Lorsque j’ai appris l’existence de ce budget ahurissant de la CNIDH pour l’année 2024-2025, j’ai immédiatement pensé aux nombreux cris d’alarme du président Ndayishimiye qui, dans plusieurs de ses discours, dénonce la mauvaise gouvernance et la gabegie de certaines institutions étatiques. Tenez-vous bien : la Commission nationale indépendante des droits de l’homme (CNIDH) avance, pour 2024-2025, un budget vertigineux, au vu du contexte économique.
Des chiffres incroyables. Personnellement, j’ai d’abord cru à une intox, un canular grotesque.
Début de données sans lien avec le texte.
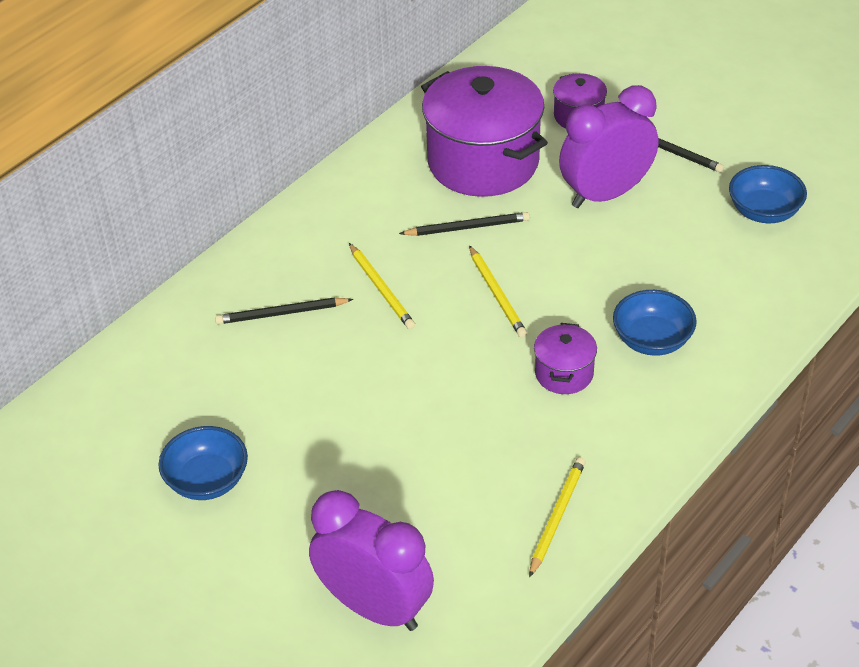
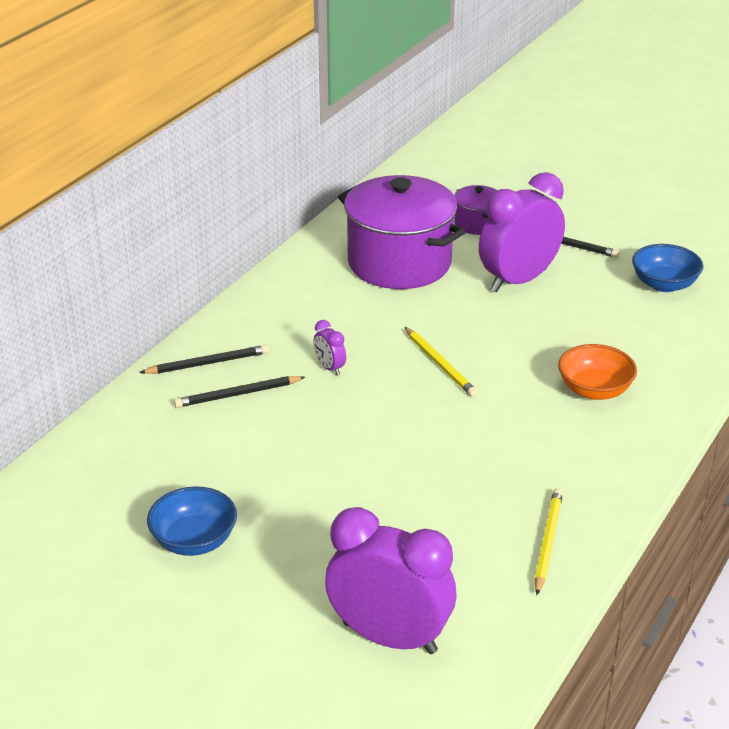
camera: 10 degrees left, 10 degrees down
(381, 289) = (329, 368): yellow pencil -> purple clock
(468, 227) = (398, 314): black pencil -> black pencil (208, 363)
(564, 373) = (520, 423): purple pot -> none
(652, 340) = (594, 390): blue bowl -> orange bowl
Mais après plusieurs recoupements facilités par diverses sources proches du dossier, scandalisées, il s’est avéré qu’effectivement, ce budget, qui entrera certainement dans les annales, est authentique.
Prenons, pour commencer — car ce sera un feuilleton —, cette affaire d’un « salon VIP » prévu dans le budget pour la modique somme de 150 millions de FBU (environ 46 000 dollars, selon le taux officiel). Scandalisé, j’ai publié sur X un post contenant quelques chiffres incroyables de ce budget, dont Iwacu a reçu une copie. Soit dit en passant, dans un souci de transparence, les budgets de certaines institutions devraient être publics, comme c’est le cas dans de nombreux pays.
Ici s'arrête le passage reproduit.